This reading focuses on presenting graphs in a way that accurately portrays the given information, rather than creating a misleading and/or overly complicated presentation. The article discusses six fundamental stages: “1. Determine your message and identify the necessary to communicate it. 2. Determine if a table, graph or combination of both is needed to communicate your message.” (3) If one or more graphs are required, then, “3. Determine the best means to encode the values. 4. Determine where to display each variable. 5. Determine the best design for the remaining objects. 6. Determine if particular data should be featured above the rest, and if so, how.” (3)
Concerning general concepts and practices, the article differentiates between tables versus graphs, quantitative versus categorical data, and common relationships in quantitative business data. “Tables work best when the display will be used to look up individual values or the quantitative values must be precise. Graphs work best when the message you wish to communicate resides in the shape of the data (in patterns, trends, and exceptions).” (4) Tables express data in text, while graphs express data graphically. Quantitative data consists of the numbers, while categorical data tells us what the quantitative data measures. Categorical scales have three fundamental types. “Nominal scales consist of discrete items that belong to a common category but…they differ in name only…Ordinal scales have intrinsic order… the items… do not represent quantitative values… Interval scales also consist of items that have an intrinsic order, but…they represent quantitative values as well… [It] is converted into a categorical scale by subdividing the full range of values into a sequential series of smaller ranges of equal size.” (5) Next, different relationships in quantitative business data was discussed. Time-Series relationships are, “when quantitative values are expressed as a series of measures taken across equal intervals of time.” (6).
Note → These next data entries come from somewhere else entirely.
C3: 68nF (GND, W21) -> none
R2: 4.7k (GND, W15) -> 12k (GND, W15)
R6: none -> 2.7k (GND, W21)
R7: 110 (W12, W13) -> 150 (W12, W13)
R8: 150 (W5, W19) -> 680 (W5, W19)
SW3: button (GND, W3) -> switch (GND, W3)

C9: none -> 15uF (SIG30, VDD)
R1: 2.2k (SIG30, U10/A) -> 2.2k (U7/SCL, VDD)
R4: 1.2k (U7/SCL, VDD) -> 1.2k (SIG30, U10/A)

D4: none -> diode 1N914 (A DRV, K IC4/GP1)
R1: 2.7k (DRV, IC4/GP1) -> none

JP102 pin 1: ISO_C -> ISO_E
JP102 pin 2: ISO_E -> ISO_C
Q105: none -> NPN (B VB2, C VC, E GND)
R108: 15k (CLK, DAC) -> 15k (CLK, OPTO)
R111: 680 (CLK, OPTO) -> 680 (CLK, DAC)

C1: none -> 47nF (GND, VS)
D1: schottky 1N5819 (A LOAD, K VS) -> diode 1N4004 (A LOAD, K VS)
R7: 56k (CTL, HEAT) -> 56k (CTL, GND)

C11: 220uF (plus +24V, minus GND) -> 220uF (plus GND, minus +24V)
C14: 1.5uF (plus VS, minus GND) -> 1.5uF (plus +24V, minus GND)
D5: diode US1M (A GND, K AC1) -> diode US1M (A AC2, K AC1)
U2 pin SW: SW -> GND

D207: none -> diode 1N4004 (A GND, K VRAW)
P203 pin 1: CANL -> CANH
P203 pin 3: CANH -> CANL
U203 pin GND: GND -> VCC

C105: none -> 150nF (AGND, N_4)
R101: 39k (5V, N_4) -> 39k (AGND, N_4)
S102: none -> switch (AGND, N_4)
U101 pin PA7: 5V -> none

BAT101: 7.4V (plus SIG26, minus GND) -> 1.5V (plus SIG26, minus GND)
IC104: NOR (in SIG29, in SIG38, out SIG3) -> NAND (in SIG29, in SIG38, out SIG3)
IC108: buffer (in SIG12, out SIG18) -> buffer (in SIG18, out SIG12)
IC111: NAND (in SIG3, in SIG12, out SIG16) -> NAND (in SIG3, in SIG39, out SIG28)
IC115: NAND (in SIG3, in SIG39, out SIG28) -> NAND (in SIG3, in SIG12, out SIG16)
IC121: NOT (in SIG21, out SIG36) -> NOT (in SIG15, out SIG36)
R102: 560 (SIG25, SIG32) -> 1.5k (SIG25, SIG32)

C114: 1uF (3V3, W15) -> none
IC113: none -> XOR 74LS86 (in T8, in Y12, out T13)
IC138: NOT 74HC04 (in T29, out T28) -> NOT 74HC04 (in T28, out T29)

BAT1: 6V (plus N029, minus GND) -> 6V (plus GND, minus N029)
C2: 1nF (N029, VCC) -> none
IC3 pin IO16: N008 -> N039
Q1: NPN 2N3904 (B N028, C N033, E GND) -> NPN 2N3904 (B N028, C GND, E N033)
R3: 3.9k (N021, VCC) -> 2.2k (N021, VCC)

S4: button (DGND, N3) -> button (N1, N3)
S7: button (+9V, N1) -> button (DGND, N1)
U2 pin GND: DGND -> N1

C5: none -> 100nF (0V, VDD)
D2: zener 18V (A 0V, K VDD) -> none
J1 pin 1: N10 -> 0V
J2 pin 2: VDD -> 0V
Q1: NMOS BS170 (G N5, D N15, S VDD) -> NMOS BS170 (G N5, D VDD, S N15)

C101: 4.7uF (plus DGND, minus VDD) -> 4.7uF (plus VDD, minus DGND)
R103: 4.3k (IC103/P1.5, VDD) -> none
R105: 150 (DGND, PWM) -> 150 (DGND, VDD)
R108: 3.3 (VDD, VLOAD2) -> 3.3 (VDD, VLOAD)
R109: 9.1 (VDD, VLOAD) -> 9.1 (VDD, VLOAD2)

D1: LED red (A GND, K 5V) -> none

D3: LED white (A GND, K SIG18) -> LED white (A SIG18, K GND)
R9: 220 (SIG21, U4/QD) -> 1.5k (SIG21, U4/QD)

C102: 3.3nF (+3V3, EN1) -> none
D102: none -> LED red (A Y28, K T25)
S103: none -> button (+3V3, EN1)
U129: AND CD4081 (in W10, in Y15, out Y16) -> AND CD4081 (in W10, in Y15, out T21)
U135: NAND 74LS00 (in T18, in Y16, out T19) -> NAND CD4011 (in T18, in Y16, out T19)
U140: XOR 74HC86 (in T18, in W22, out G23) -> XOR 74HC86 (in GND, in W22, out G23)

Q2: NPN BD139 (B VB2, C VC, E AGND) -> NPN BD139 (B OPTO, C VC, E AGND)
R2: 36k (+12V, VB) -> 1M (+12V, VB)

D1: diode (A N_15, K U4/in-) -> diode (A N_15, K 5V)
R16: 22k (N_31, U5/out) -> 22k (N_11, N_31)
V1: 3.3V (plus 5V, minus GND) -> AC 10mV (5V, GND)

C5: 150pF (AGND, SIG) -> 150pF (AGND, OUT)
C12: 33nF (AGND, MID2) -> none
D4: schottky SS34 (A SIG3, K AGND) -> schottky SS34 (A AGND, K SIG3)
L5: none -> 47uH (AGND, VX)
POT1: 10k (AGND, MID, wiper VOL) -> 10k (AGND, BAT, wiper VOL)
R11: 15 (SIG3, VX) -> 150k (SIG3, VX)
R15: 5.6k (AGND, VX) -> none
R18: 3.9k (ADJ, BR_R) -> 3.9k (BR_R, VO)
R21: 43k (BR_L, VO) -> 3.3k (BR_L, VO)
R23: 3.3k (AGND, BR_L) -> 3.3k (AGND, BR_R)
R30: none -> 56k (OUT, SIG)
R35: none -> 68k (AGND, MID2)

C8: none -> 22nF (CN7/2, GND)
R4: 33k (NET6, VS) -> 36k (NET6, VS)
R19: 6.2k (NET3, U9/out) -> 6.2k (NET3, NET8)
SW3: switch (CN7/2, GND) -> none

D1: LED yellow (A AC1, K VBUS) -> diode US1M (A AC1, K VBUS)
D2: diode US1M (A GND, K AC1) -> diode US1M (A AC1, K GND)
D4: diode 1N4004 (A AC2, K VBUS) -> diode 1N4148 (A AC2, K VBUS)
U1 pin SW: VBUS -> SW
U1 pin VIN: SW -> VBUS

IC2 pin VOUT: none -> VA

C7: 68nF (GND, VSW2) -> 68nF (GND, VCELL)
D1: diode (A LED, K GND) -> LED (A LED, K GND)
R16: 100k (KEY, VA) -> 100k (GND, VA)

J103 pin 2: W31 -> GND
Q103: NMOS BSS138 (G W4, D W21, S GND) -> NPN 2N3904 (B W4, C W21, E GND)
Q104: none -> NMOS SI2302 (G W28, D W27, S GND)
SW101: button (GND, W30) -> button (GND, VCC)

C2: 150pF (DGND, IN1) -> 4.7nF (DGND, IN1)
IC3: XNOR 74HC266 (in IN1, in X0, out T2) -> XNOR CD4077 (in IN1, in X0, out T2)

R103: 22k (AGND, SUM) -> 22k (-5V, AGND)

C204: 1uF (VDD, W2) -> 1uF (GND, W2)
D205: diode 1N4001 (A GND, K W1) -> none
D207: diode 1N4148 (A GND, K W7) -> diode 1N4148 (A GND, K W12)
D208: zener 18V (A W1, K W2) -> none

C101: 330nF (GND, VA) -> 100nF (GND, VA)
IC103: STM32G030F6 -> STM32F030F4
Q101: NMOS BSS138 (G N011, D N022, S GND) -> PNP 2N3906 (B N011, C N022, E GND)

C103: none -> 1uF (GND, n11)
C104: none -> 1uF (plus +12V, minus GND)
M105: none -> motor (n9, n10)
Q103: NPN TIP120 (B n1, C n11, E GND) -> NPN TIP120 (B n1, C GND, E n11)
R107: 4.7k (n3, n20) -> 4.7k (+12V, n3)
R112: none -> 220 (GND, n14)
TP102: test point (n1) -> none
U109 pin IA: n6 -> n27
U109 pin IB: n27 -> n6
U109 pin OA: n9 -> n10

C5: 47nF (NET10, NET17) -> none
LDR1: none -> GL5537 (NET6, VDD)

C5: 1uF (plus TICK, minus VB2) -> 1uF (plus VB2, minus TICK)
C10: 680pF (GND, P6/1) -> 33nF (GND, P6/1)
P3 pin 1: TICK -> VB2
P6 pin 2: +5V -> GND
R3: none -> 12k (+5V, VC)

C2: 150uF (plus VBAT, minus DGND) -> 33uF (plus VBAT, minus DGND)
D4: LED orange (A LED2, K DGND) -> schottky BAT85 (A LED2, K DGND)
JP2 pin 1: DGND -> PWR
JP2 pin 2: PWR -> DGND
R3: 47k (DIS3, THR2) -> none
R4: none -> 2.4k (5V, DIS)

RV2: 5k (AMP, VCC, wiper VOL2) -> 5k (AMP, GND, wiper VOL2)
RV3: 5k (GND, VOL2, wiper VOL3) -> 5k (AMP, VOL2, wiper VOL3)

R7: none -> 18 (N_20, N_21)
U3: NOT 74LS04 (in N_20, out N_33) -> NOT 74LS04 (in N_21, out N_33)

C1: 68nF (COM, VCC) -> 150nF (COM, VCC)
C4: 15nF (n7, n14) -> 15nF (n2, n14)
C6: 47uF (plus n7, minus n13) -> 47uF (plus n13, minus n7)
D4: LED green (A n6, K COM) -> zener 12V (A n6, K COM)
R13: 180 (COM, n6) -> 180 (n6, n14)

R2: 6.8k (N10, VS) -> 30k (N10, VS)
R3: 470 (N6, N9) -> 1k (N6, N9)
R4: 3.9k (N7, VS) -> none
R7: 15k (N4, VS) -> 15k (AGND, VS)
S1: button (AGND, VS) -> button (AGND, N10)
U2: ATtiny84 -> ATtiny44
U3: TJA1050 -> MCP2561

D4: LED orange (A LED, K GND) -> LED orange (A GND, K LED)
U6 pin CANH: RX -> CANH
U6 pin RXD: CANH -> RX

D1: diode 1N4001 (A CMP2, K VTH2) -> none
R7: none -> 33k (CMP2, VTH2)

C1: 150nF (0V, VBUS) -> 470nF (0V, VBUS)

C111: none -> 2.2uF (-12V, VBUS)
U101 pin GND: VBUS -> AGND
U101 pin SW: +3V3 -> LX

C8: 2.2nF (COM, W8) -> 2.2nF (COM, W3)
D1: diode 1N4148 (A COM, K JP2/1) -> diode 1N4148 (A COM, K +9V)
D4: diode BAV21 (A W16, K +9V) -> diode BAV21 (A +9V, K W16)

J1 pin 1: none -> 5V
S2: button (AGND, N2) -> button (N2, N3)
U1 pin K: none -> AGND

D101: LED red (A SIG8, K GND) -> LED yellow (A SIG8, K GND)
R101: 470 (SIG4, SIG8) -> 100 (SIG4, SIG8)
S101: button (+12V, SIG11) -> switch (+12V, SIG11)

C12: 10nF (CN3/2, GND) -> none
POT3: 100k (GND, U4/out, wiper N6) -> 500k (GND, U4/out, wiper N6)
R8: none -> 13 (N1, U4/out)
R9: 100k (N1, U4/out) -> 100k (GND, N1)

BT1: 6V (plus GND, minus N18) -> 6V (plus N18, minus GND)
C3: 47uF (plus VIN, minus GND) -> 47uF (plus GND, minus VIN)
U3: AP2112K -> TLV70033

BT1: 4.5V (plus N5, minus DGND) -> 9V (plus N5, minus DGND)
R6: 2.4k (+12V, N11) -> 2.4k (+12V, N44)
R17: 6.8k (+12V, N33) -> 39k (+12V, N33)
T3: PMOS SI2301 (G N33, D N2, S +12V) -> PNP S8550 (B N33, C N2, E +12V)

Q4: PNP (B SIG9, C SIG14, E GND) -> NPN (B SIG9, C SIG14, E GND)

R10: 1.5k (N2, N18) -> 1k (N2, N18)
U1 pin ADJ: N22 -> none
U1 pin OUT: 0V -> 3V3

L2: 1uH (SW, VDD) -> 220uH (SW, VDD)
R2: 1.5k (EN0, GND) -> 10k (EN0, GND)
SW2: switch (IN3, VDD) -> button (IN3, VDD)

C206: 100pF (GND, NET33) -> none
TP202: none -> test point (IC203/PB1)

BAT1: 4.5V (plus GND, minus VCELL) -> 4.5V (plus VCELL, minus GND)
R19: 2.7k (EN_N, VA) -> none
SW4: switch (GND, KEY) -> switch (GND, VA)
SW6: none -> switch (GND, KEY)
Ranking relationships are when quantitative values are organized by size. Part-to-Whole relationships are when quantitative values are presented to show the position that each value represents in relationship to some whole. Deviation relationships are, “when quantitative values are displayed to feature how one or more sets of values differ from some reference set of values.” (7) Distribution relationships show quantitative values pan out across the set’s entire range. Correlation relationships are, “when pairs of quantitative values , each measuring something different about an entity, are displayed to reveal if there is significant relationship between them.” (8) Lastly, nominal comparison relationships compares different values that may not have a particular relationship between them. I think that this section was helpful, because when making graphs I usually do not pay attention to what type of graph I use.
For encoding quantitative values in graphs, the best ways to display information are: points, lines, bars, and boxes. Points can, “be used to encode quantitative values along two quantitative scales simultaneously… and they can be used in place of bars when the quantitative scale does not begin at zero.” (11) Lines are useful when used with an interval scale. Lines connect values of a series and emphasize the shape of the data from value to value. Bars are useful when encoding data that needs to emphasize individual values by, “the 2-D position of the bar’s endpoint in relation to the quantitative scale, and the length of the bar.” (12) Boxes are similar to bars, but both ends encode quantitative values. Range bars are used to encode a range of values instead of a single value. The last part of this section emphasized removing distractions such as grid lines and some visual content. Misusing color can also be problematic by leading our brain to make connections that may not be there. This article recommends using soft color, low saturation, or colors found in nature are recommended. One should use bright or saturated colors when something needs to stand out.
First, it is important to determine the message of data one is trying to get across. Next, deciding whether a table, graph, or both would be the best way to communicate that message. After deciding the best way to encode the data, one must consider where to display each variable. Other design decisions also have to be made, which are concerned with visual appearance and placement. This would include ranges, legends, tick marks, location of scale, grid lines, and what descriptive text is needed to explain the message of the graph. Highlighting information with bight or dark colors or borders (for bars) are useful when necessary.